Я направился к дому Ямады. Нужно было понять, чем он занимается вне отделения. Его квартира располагалась в старом жилом комплексе — бетон, облупленные двери, запах плесени и дешёвой лапши из всех щелей. Поднявшись на нужный этаж, я замер перед его дверью.
Она была приоткрыта.
Внутри было темно. Очень темно. Даже при дневном свете окна не пропускали ничего — будто за ними была не улица, а пустота. Я сделал шаг внутрь.

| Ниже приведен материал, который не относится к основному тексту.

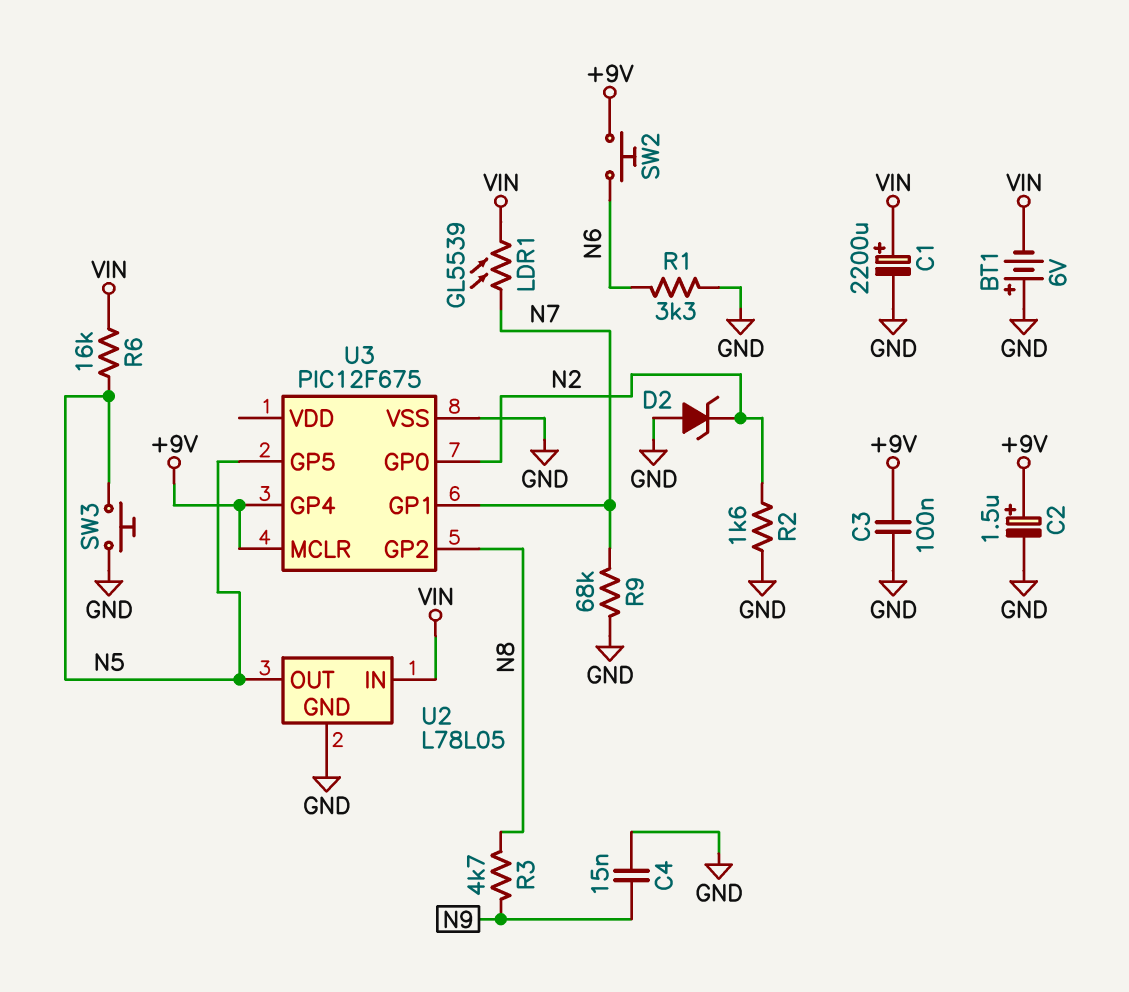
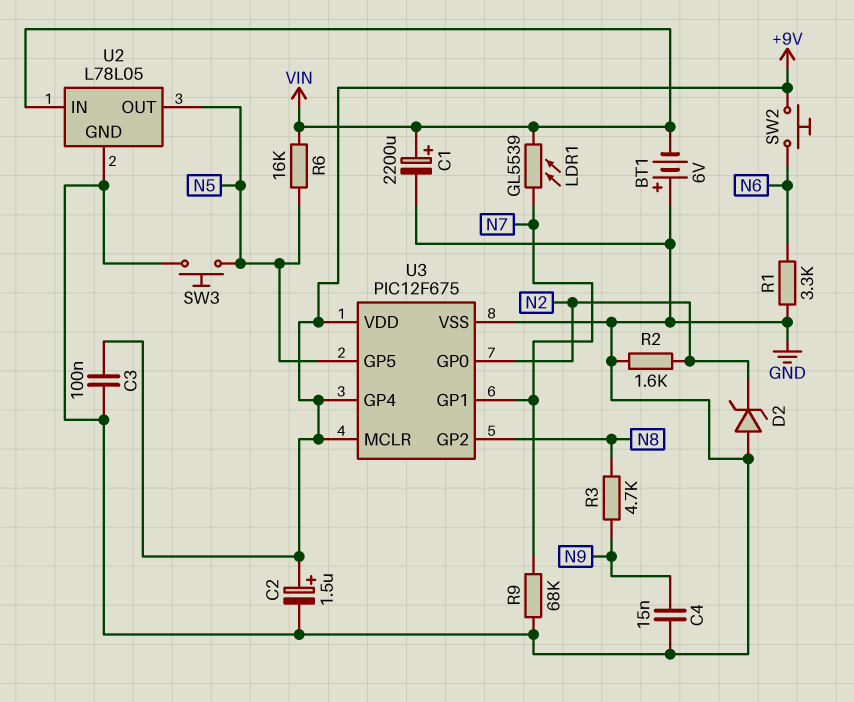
U3 pin VDD: none -> +9V

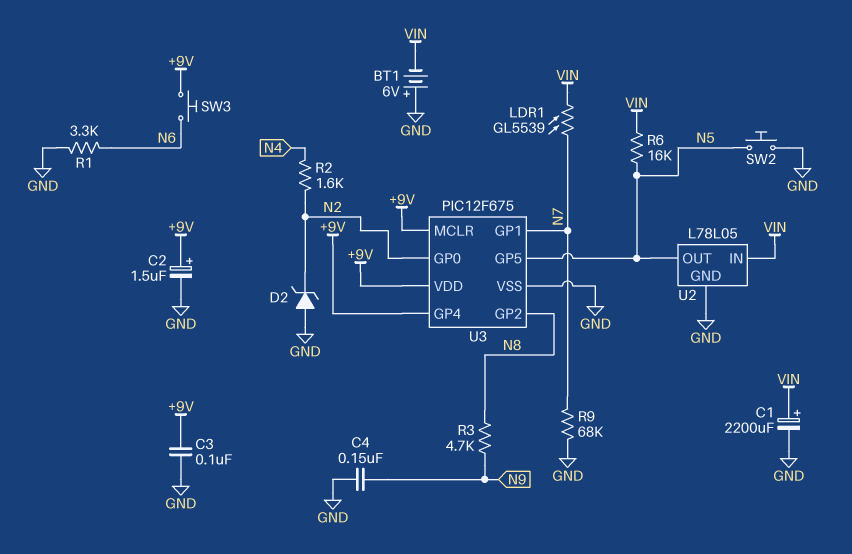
C4: 15nF (GND, N9) -> 150nF (GND, N9)
R2: 1.6k (GND, N2) -> 1.6k (N2, N4)
SW2: button (+9V, N6) -> button (GND, N5)
SW3: button (GND, N5) -> button (+9V, N6)

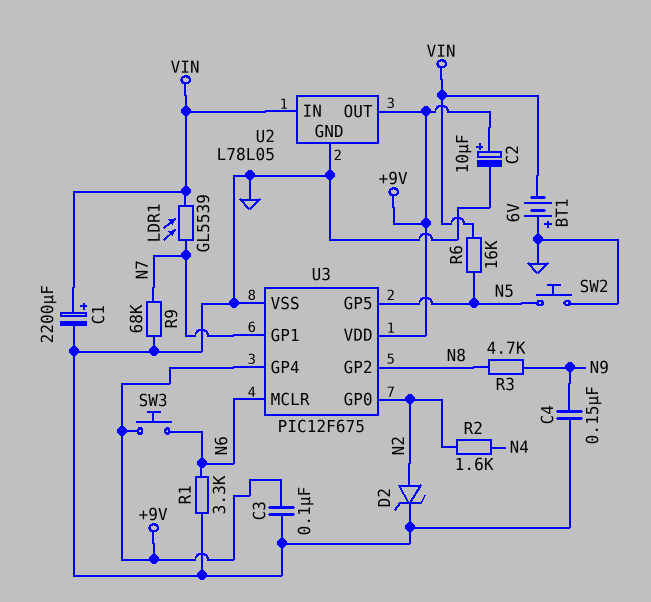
C2: 1.5uF (plus +9V, minus GND) -> 10uF (plus +9V, minus GND)
D2: zener (A GND, K N2) -> zener (A N2, K GND)
U2 pin OUT: N5 -> +9V
U3 pin MCLR: +9V -> N6

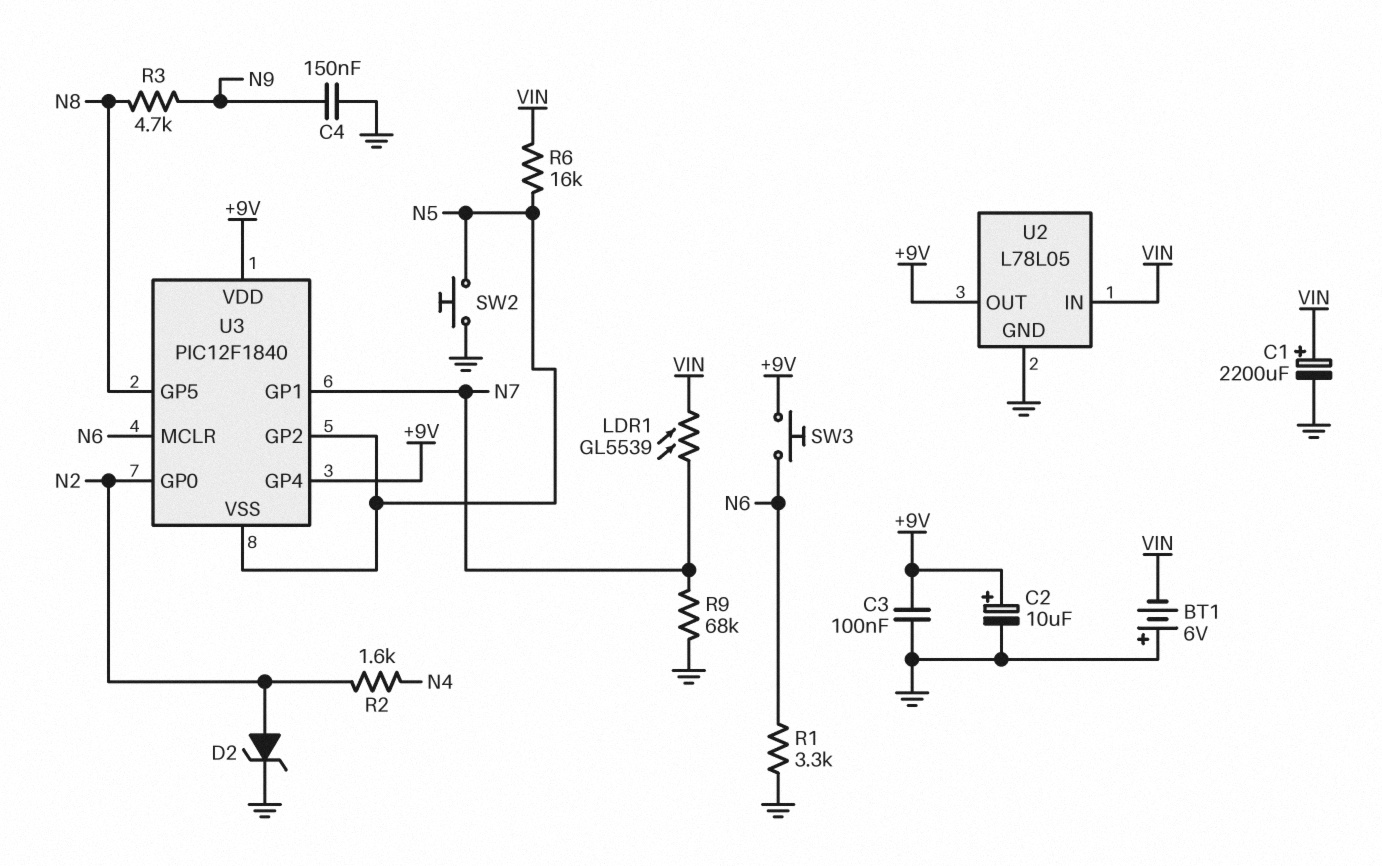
U3: PIC12F675 -> PIC12F1840
U3 pin GP2: N8 -> N5
U3 pin GP5: N5 -> N8
U3 pin VSS: GND -> N5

Пол был покрыт газетами. На стенах — фотографии. Много. Они были развешены хаотично, без порядка. Все мужчины. Некоторые — мёртвые. Некоторые — при жизни. На нескольких — я сам. Скрытые кадры, тени, силуэты. Иероглифы были вырезаны прямо на бумаге. Я замер. Это было не просто наблюдение. Это была охота.
Из тени в углу донеслось шуршание.
Сердце забилось, как барабан в пустом зале. Я достал пистолет, шагнул ближе.

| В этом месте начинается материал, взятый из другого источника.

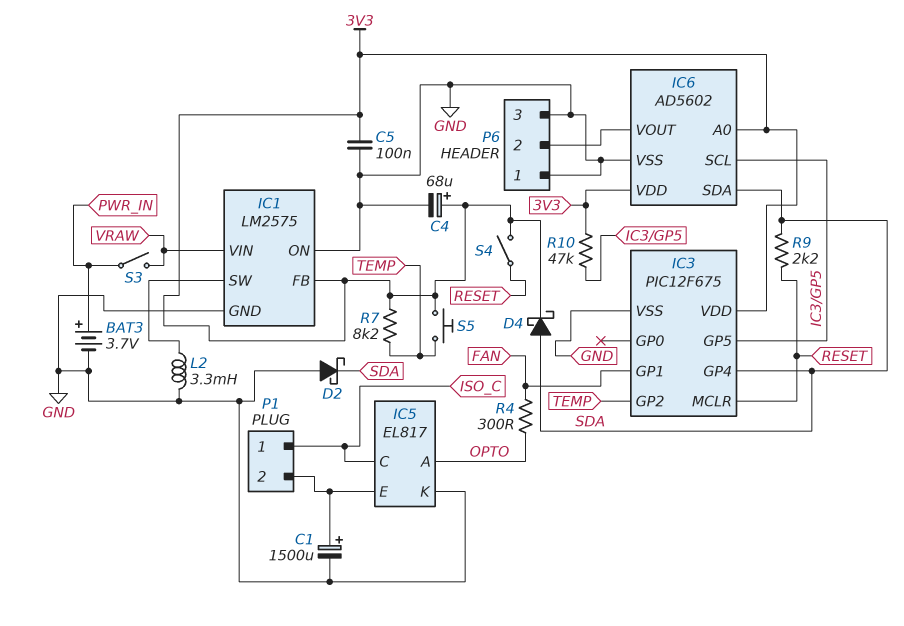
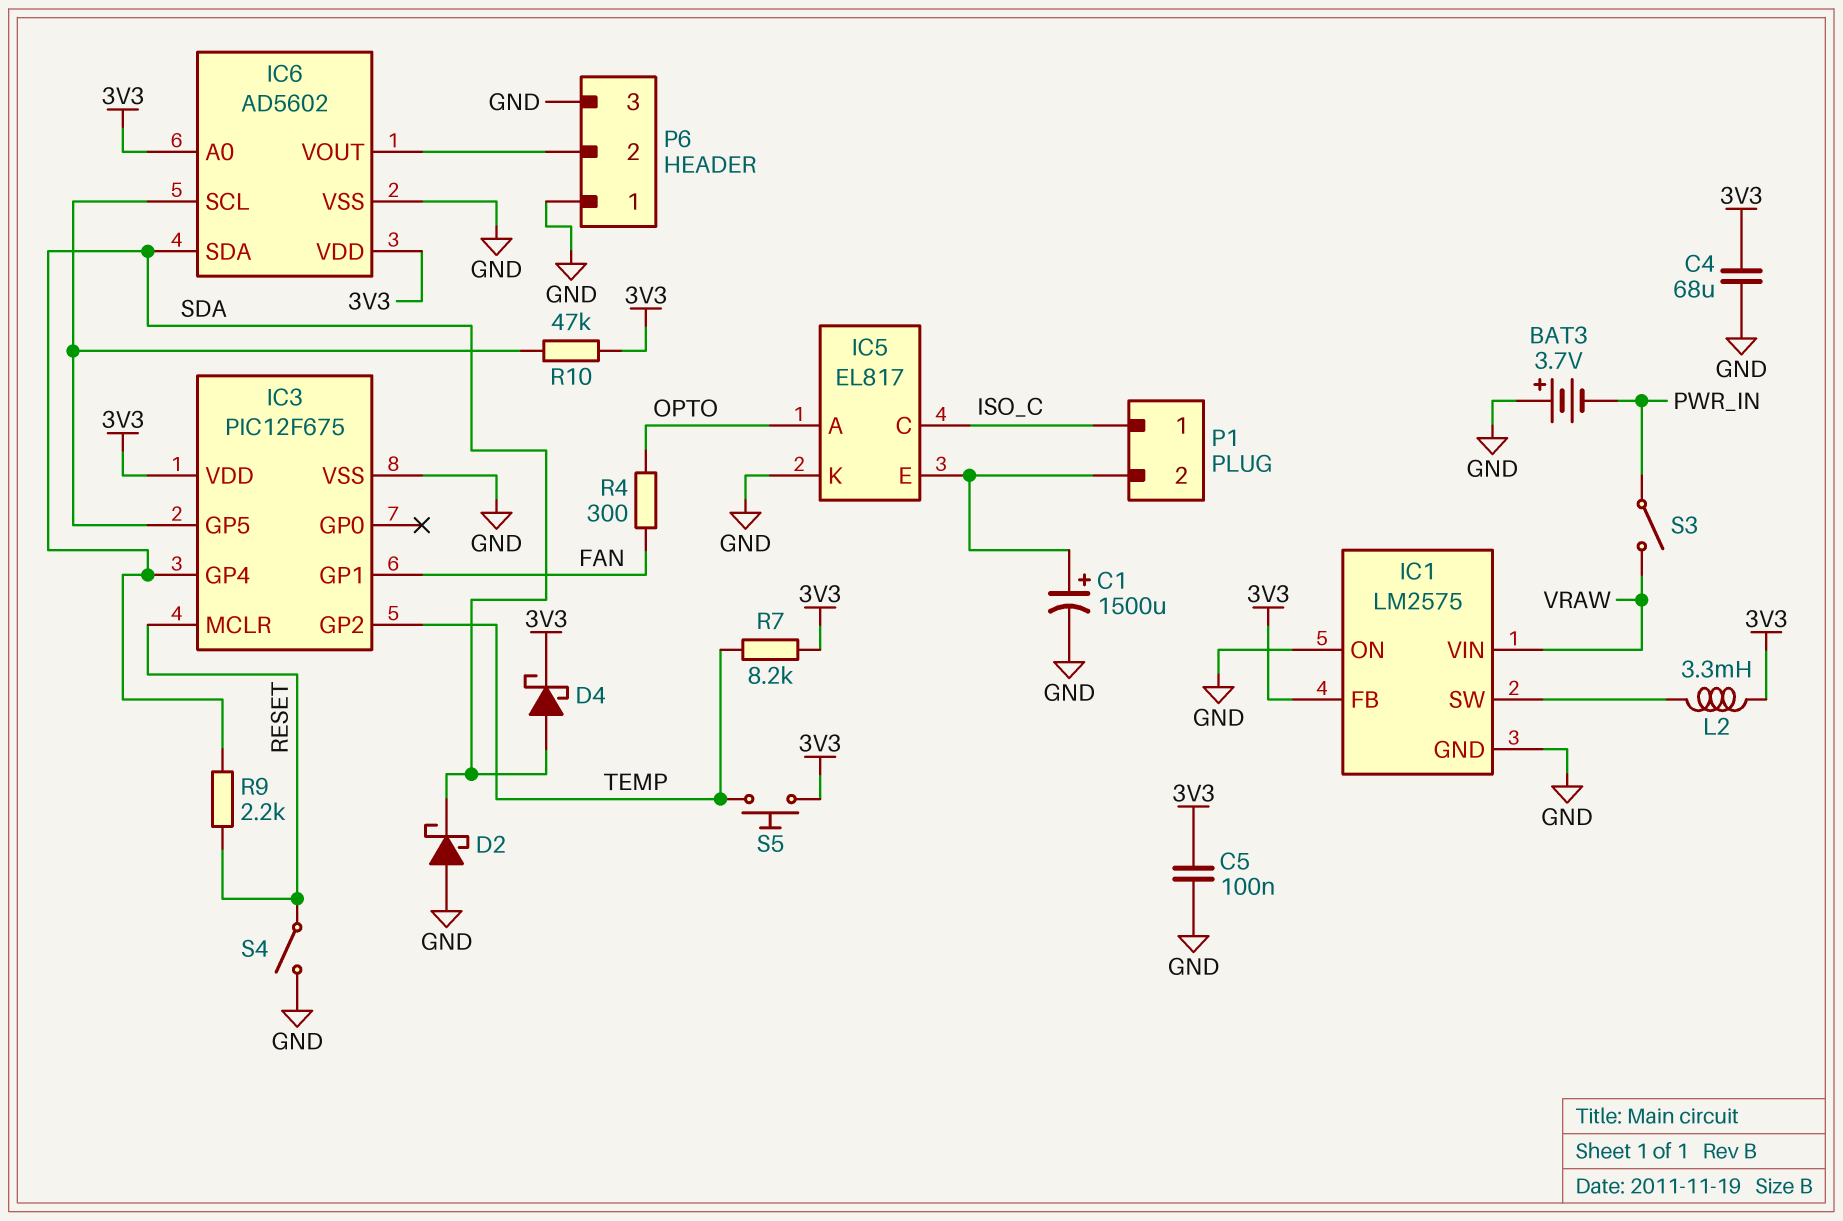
BAT3: 3.7V (plus PWR_IN, minus GND) -> 3.7V (plus GND, minus PWR_IN)
C4: 68uF (plus 3V3, minus GND) -> 68uF (3V3, GND)
L2: 3.3mH (GND, IC1/SW) -> 3.3mH (3V3, IC1/SW)
S4: switch (3V3, RESET) -> switch (GND, RESET)

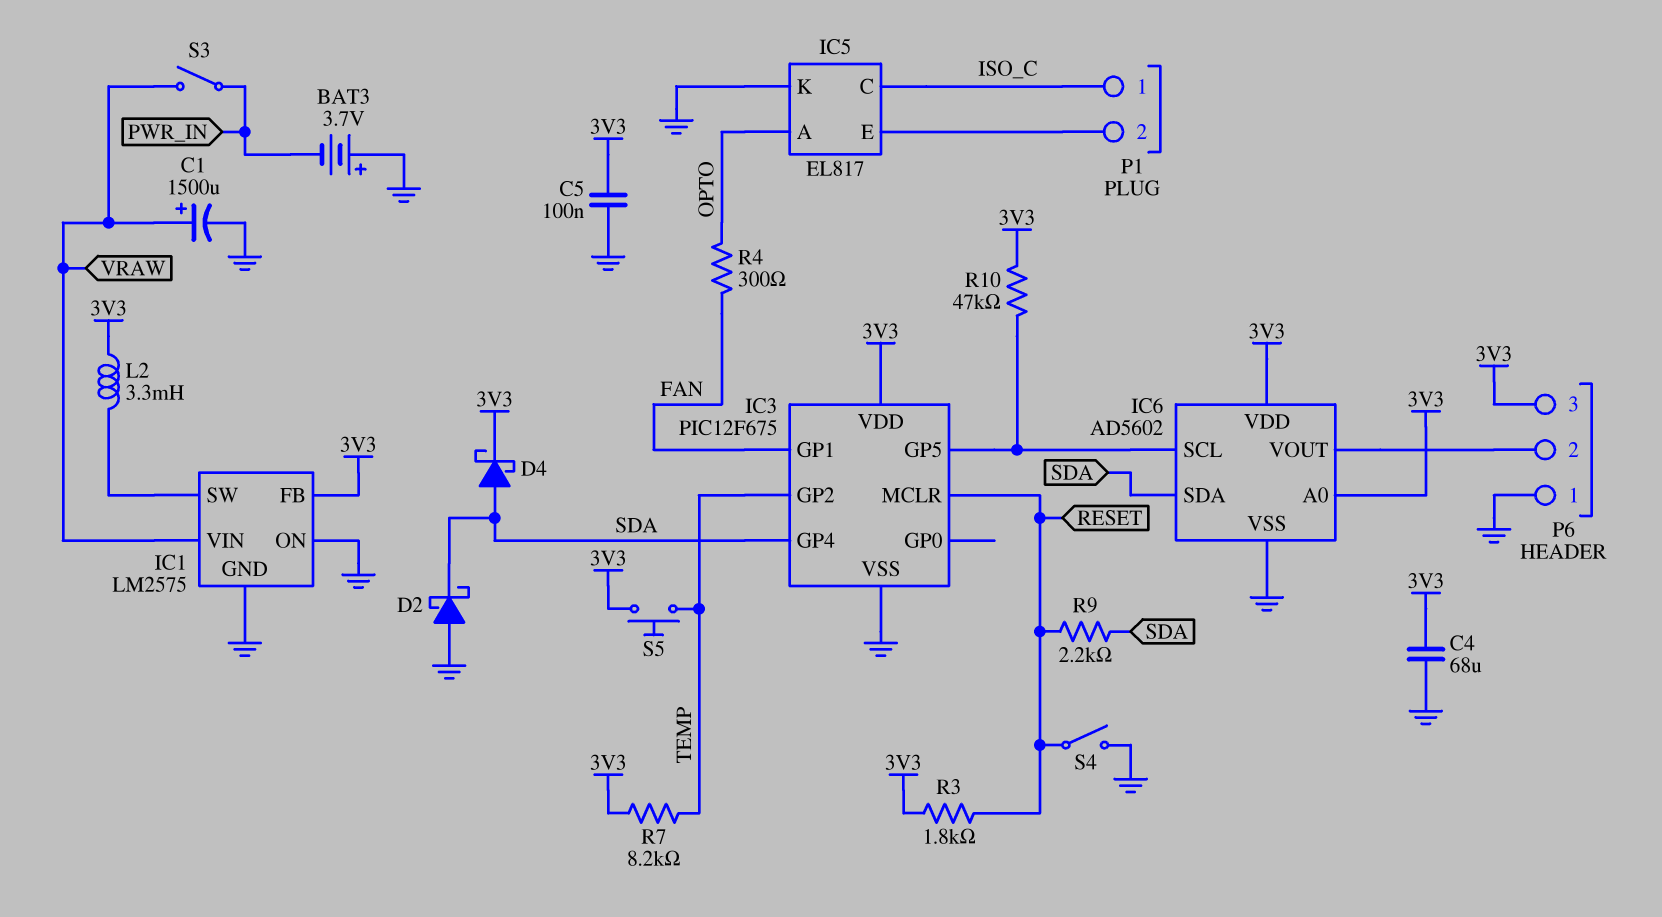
C1: 1500uF (plus IC5/E, minus GND) -> 1500uF (plus VRAW, minus GND)
P6 pin 3: GND -> 3V3
R3: none -> 1.8k (3V3, RESET)

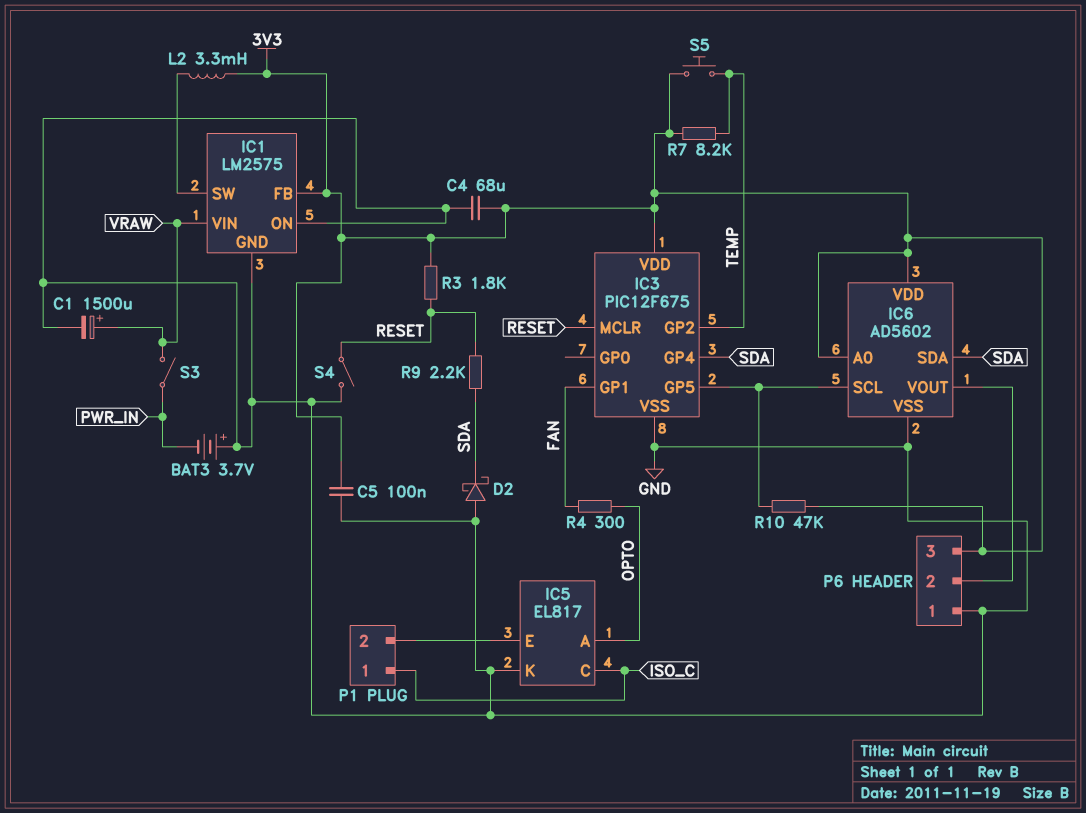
D4: schottky (A SDA, K 3V3) -> none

Там никого не было. Только записка, прилепленная к стене.
«Ты — следующий. Или ты — первый?»
Мир снова начал искривляться. Стены уходили вверх, потолок потёк вниз, как жидкость. Я схватился за виски. Шум. Гул. Голоса. Много голосов, хором, будто из-под земли. Они шептали, пели, рычали. И все знали моё имя.
Картинки начали двигаться. Фотографии ожили. Один из трупов открыл глаза.
Я выбежал из квартиры, спотыкаясь. Снова улица. Снова небо. Только не моё. Всё чужое.
Не знаю, сколько времени шёл. Ноги сами несли меня. Очнулся на набережной. Река тёмная, как нефть. Пахло тлением.
И там она стояла.
Женщина в чёрном костюме. Спиной ко мне. Волосы развевались, будто в воде. Она не двигалась. Я хотел закричать — но рот не слушался.
Она медленно обернулась.
И на её лице — моё лицо.
Не отражение, не маска. Нет. Черты точные, до мельчайших изгибов, морщинок у глаз, тонкого шрама у подбородка, который остался с тех пор, как я однажды упал на стеклянную бутылку в девятом классе. Лицо смотрело на меня с пустотой, в которой не было ни страха, ни злобы, ни радости. Только безграничное знание. Она знала меня.
Я сделал шаг вперёд, и реальность дрогнула. Вода у её ног зашевелилась, словно отражение в ней было живым и не соглашалось с тем, что происходило на поверхности. Улицы за моей спиной вытянулись в искаженную перспективу, фонари начали гудеть, один за другим — как будто кто-то настраивал частоты, выбирая, какую именно ноту страха включить во мне.
Она подняла руку — не угрожающе, нет. Просто будто что-то показывала. Пальцы вытянулись слишком длинно, тень от них пересекла асфальт и зацепила мои ботинки. На кожу ног стало холодно, как будто кто-то провёл по ним лезвием изо льда.
— Ты не тот, кто думает, что он есть, — сказала она. Голос был мой. Абсолютно. До тона, интонации, сдержанного хрипа, которым я часто говорю в прокуренных комнатах.
Я стоял. Безоружен. И ни один нерв в теле не слушался.
— Ты — эхо, — продолжила она. — Ты — копия преступления. Или причина?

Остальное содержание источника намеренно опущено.